前山 光則
5月15日、福岡市キャナルシティーで「昭和のこども」写真展を観た。誘ってくれたのは、八代市立博物館の学芸員・石原浩氏である。「昭和のこども」は一昨年に写真集が造られており、19人の写真家の作品から170点をセレクトし、『昭和の貌』(弦書房)の麦島勝氏の写真も4点収録されている。そしてその本の刊行と同時に東京都の八王子市夢美術館で写真展が二ヶ月近く催された、という経緯がある。石原氏が、その写真展を福岡でも5月19日まで観られます、と教えてくれたのである。運良くわたしも福岡に遊びに行っていたから、会場で彼と待ち合わせた。
麦島氏以外の写真家の名を敢えて全部挙げてみるが、木村伊兵衞・入江泰吉・熊谷元一・土門拳・植田正治・原甲子雄・飛騨野数右衛門・緑川洋一・濱谷浩・山端庸介・林忠彦・井上孝治・岩宮武二・芳賀日出男・長野重一・田沼武能・熊切圭介・齋藤康一――日本の写真界をリードしてきた人たちである。この写真展に登場する「こども」たちは、最も古いので昭和11年、新しいので昭和51年。中心となるのは戦後すぐの頃から昭和30年代の高度経済成長期にかけての頃の写真であるが、質素な服で、痩せて、靴は履いていたり履いていなかったりでまちまちだ。だが、彼等の表情がみな精彩に満ちているのは、どうだ。笑っているのもいれば泣き顔も見えるが、笑い顔も泣き顔も実に活き活きしている。ああ、そういえばあの頃そうだったよな、と、つくづく同感。しかも写真に映る彼ら昭和の「こども」たちは、カメラを意識しているふうでない。カメラと無関係にいつもの遊びや手伝いやらをやっているので、察するに19人の写真家たちは写す対象とごく自然な関係になれるまで待ってからカメラを構え、シャッターを押したのであったろう。
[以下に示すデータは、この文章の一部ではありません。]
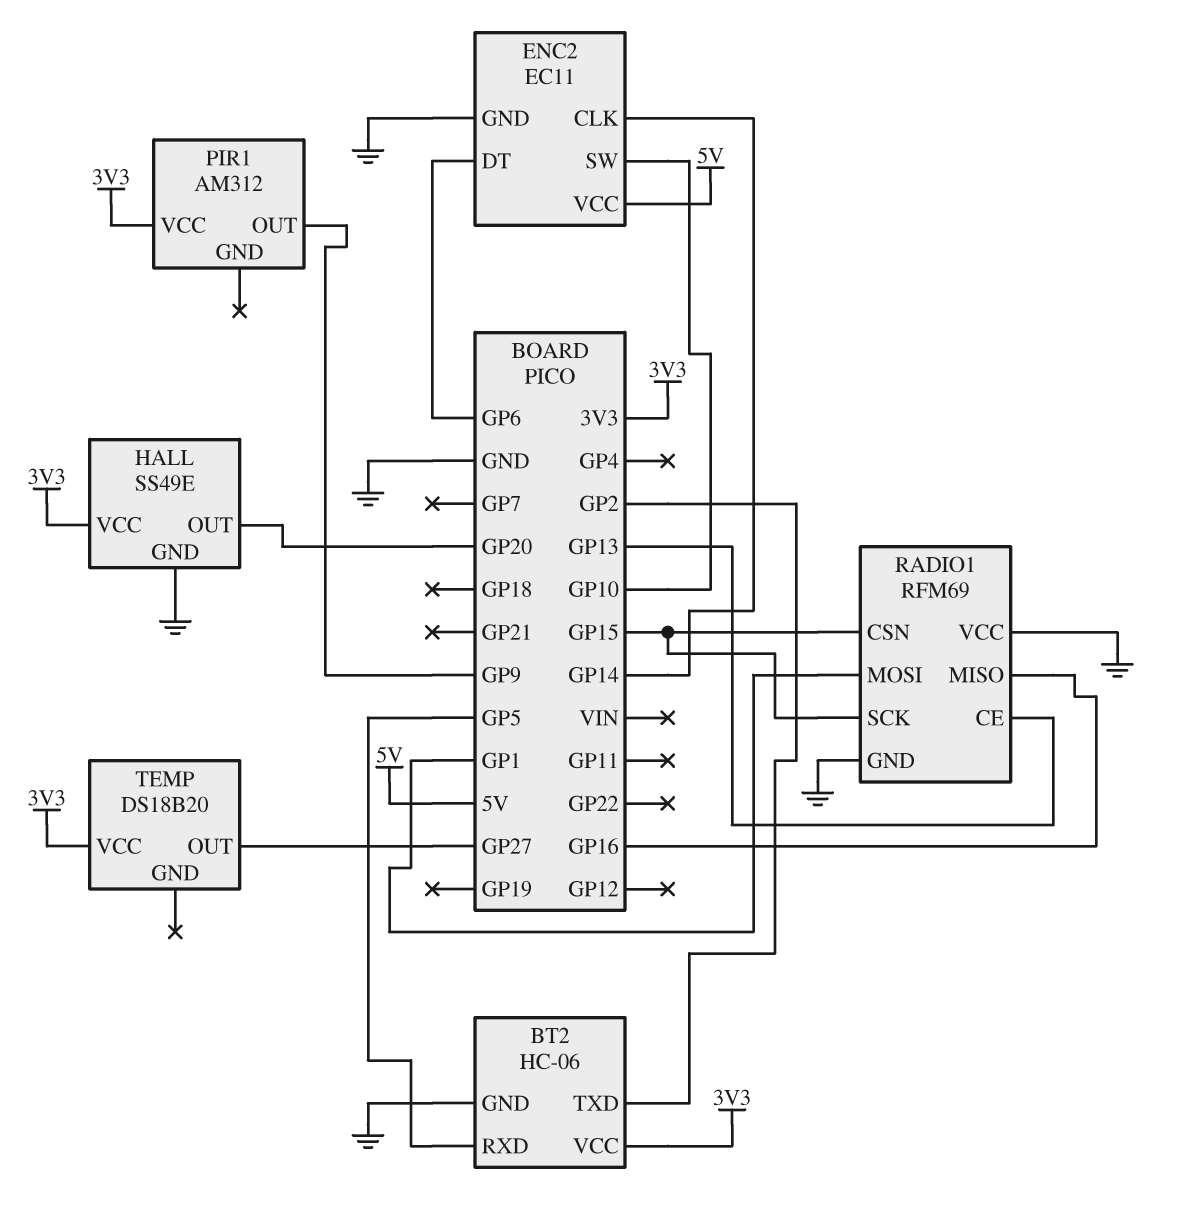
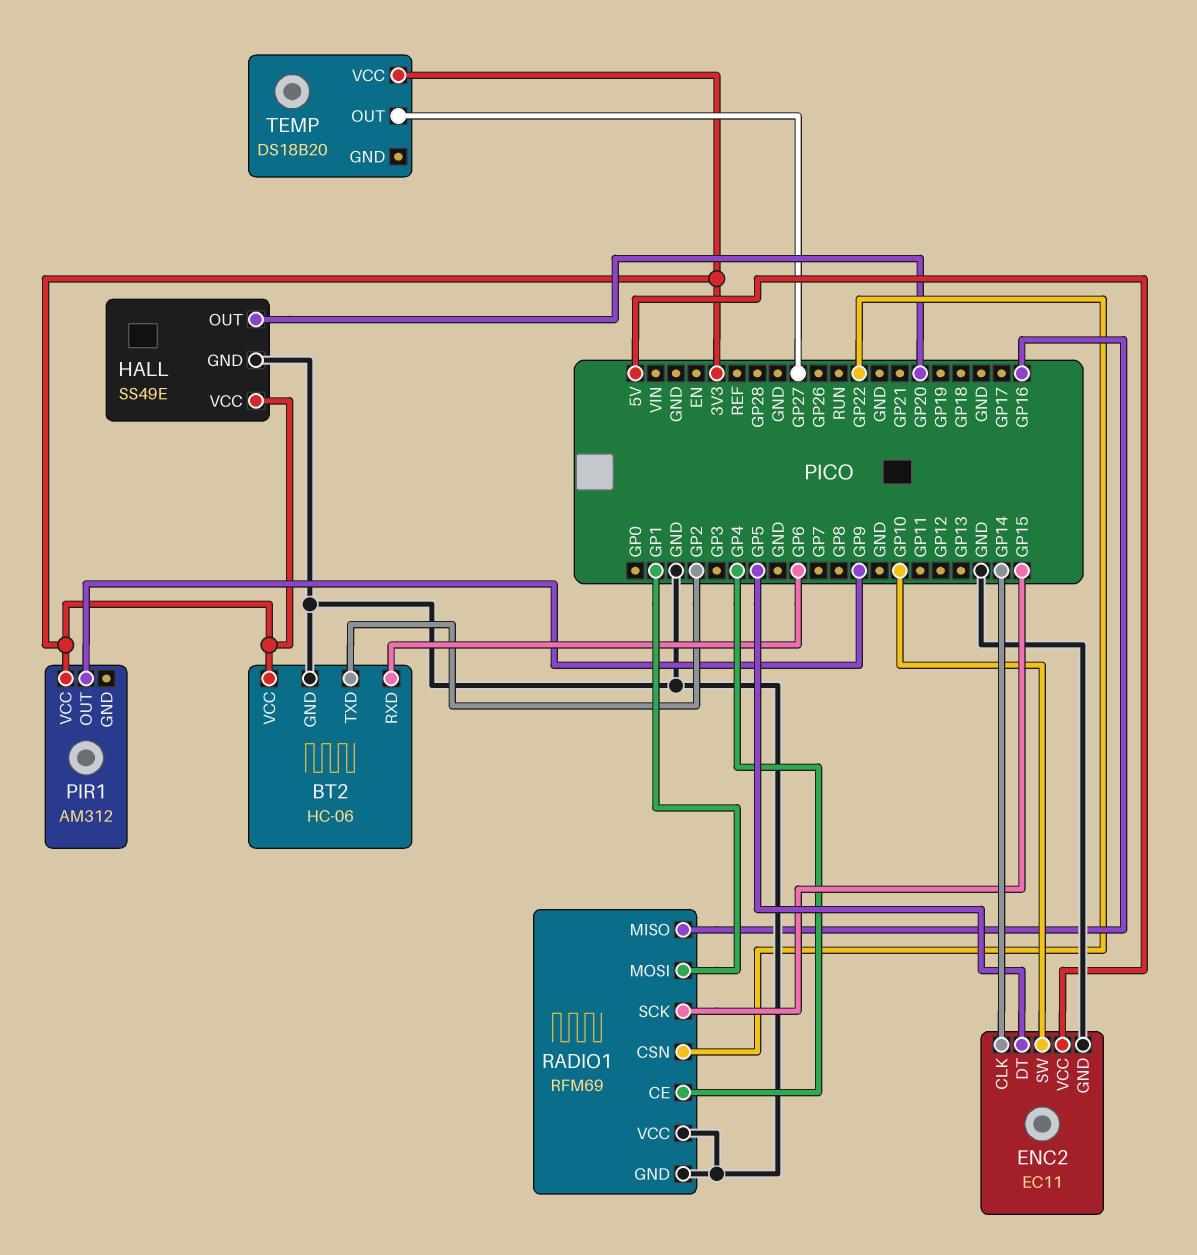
BT2 pin RXD: GP5 -> GP6
ENC2 pin DT: GP6 -> GP5
RADIO1 pin CE: GP13 -> GP4
RADIO1 pin CSN: GP15 -> GP22

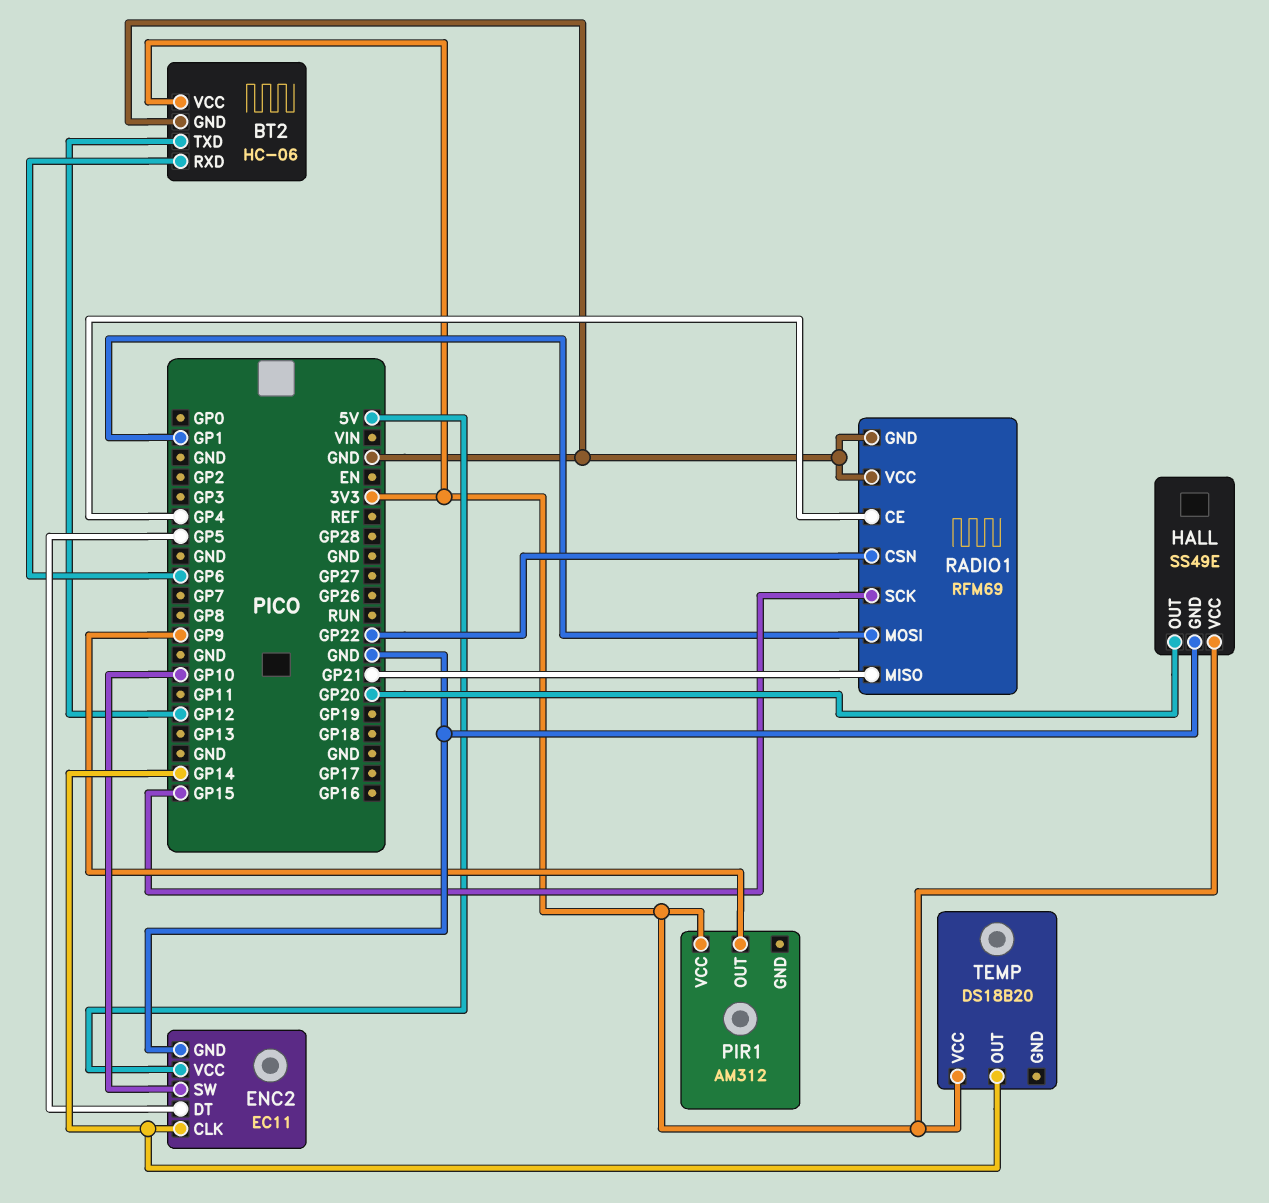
BT2 pin TXD: GP2 -> GP12
RADIO1 pin MISO: GP16 -> GP21
TEMP pin OUT: GP27 -> GP14

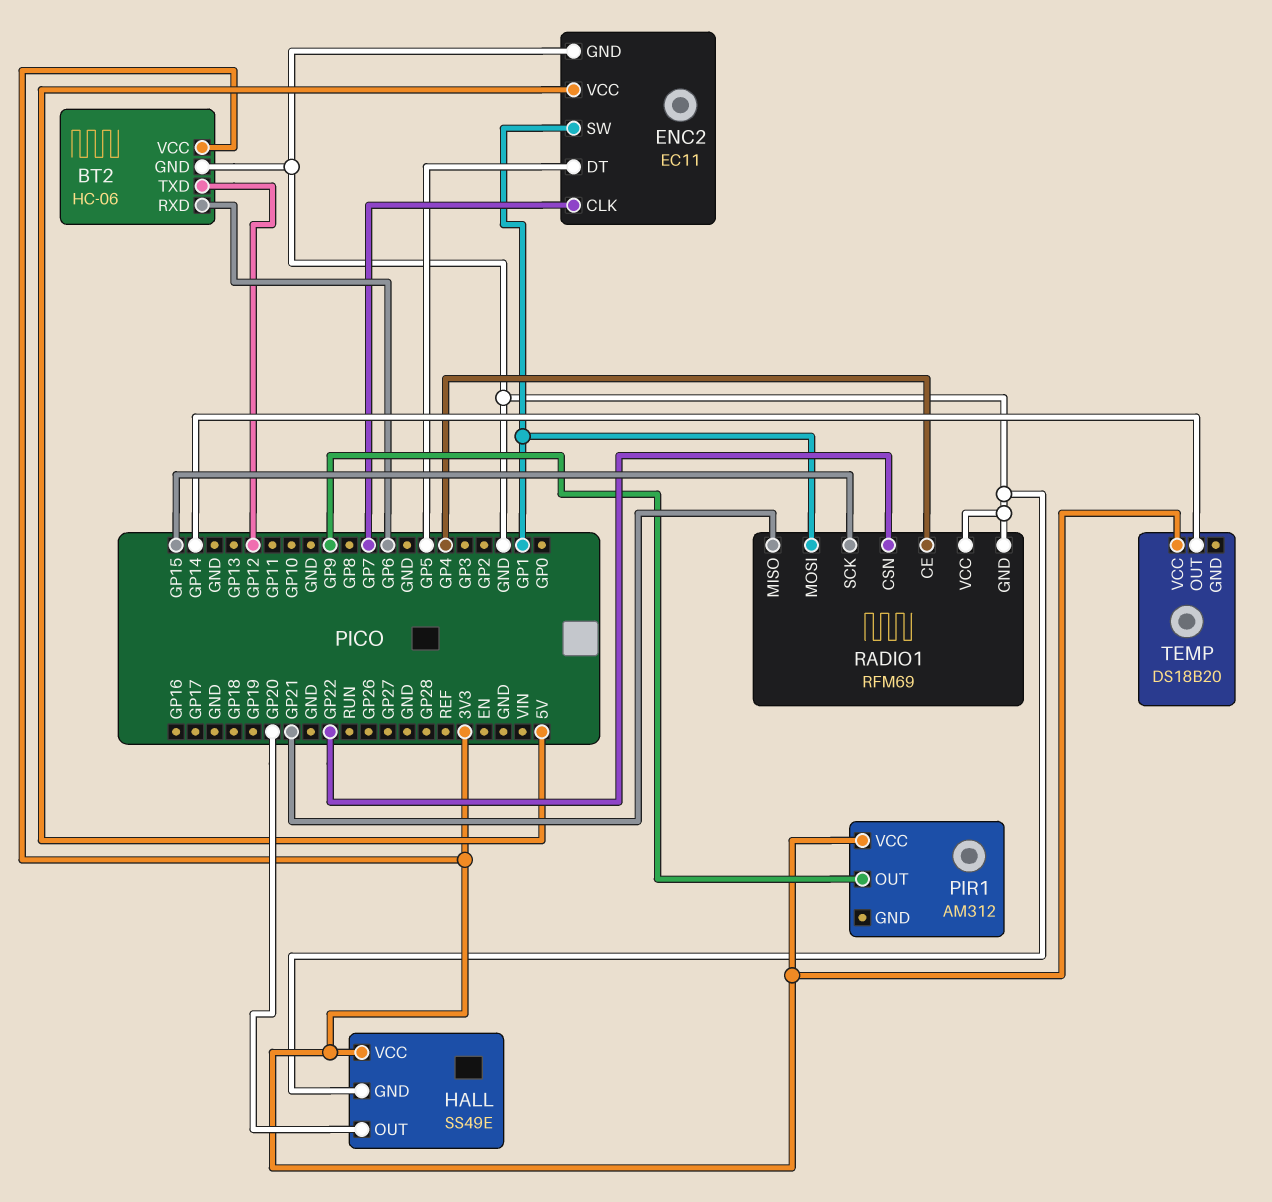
ENC2 pin CLK: GP14 -> GP7
ENC2 pin SW: GP10 -> GP1

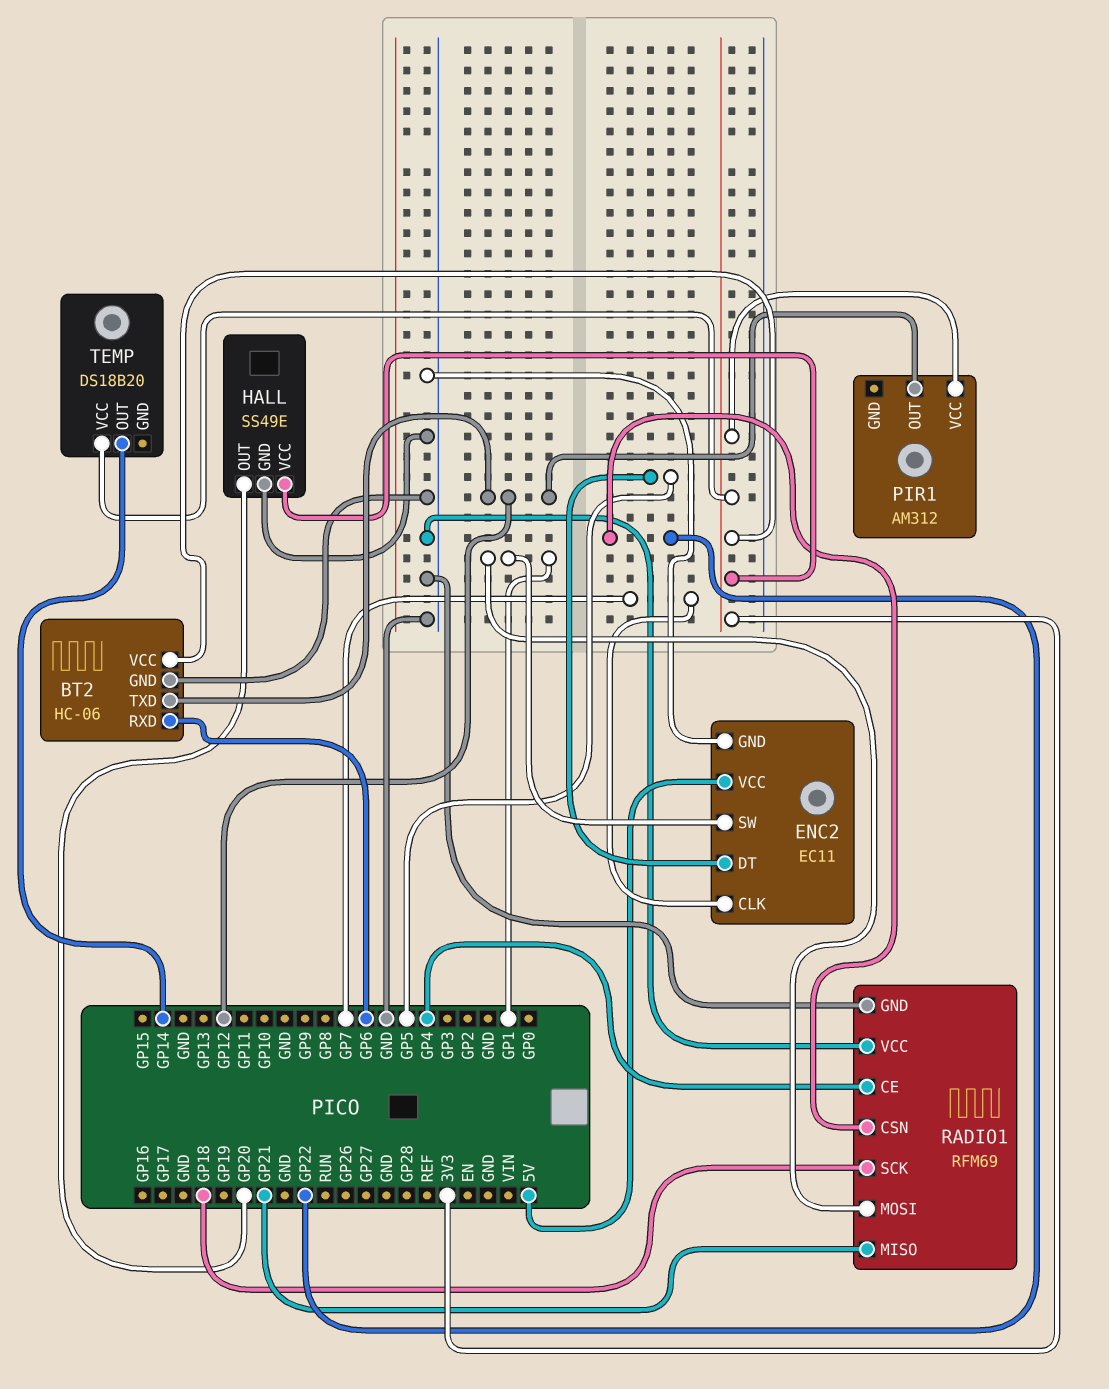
PIR1 pin OUT: GP9 -> GP12
RADIO1 pin SCK: GP15 -> GP18

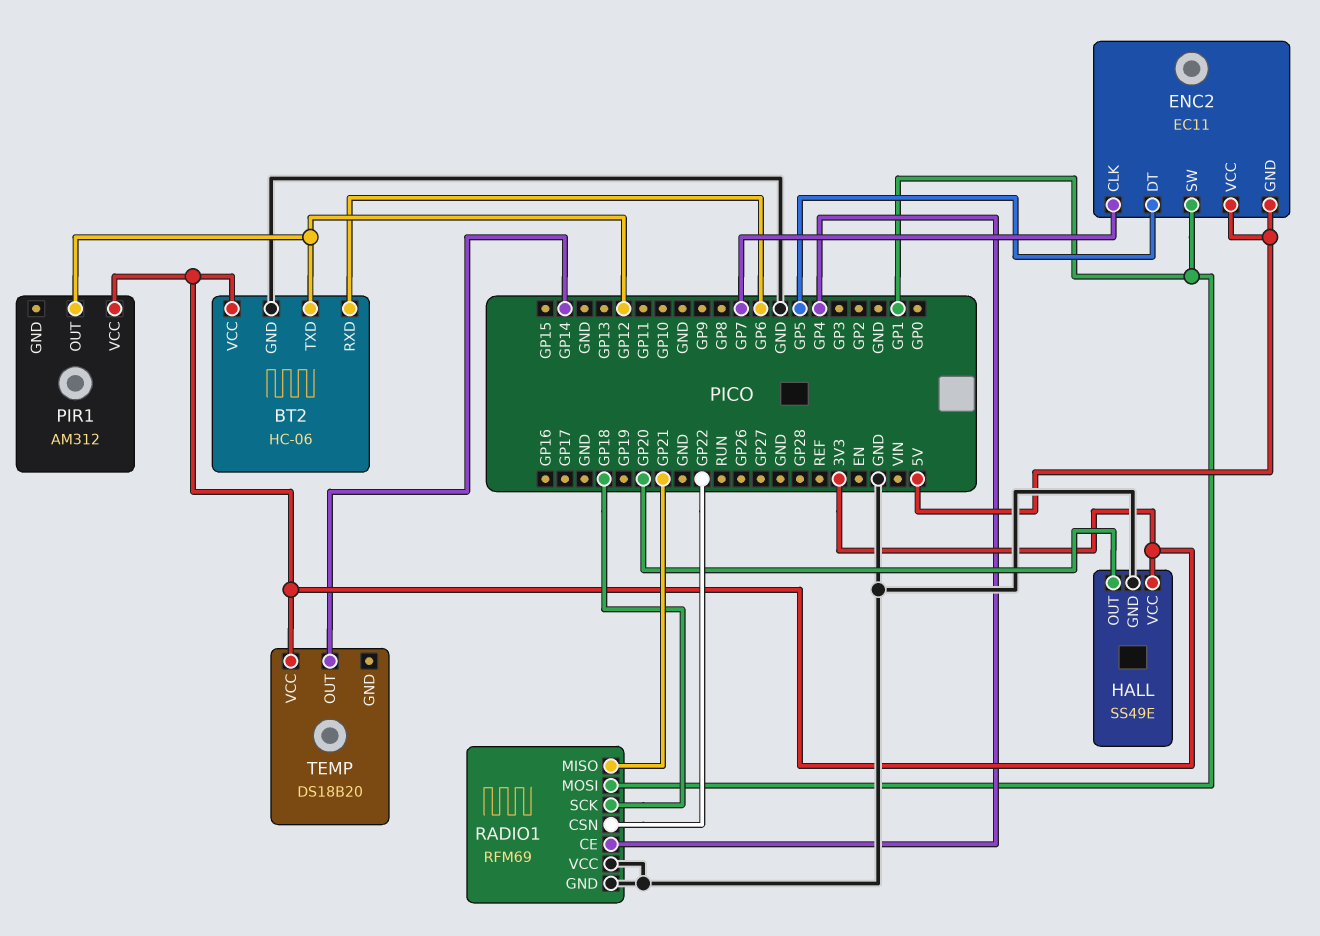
ENC2 pin GND: GND -> 5V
麦島氏の作品は、天草の子が海岸で蛸干しの作業を手伝っている写真、少年2人が自転車に薪をいっぱい積んで運ぶ写真、球磨川べりを7人のこどもが楮(こうぞ)の皮を手に持って歩いている写真、集団就職に出発する中学卒業の少年が列車から顔を出している写真、計4枚が展示されていた。どれも、こどもたちが一番その子らしい顔つきを見せた決定的瞬間を捉え得ている。いやあ、石原氏もわたしも顔を見合わせ、嬉しさを抑えることができなかった麦島氏の写真は他の名だたる有名写真家たちのものと比べて勝りこそすれちっとも劣っていない。熊本県八代市に、優れた写真家・麦島勝あり。この秋には、八代市立博物館で氏の仕事の全貌を伝える写真展が企画されている。楽しみだな、と思う。
写真展を観た後は、二人で近くの櫛田神社に詣でて、商店街の中をブラブラ歩き、川端ぜんざい広場で休憩し、天神界隈へ出て書店に入ったりした。川端通商店街はどことなく昭和の香りが漂うので、心安らぐ気分だった。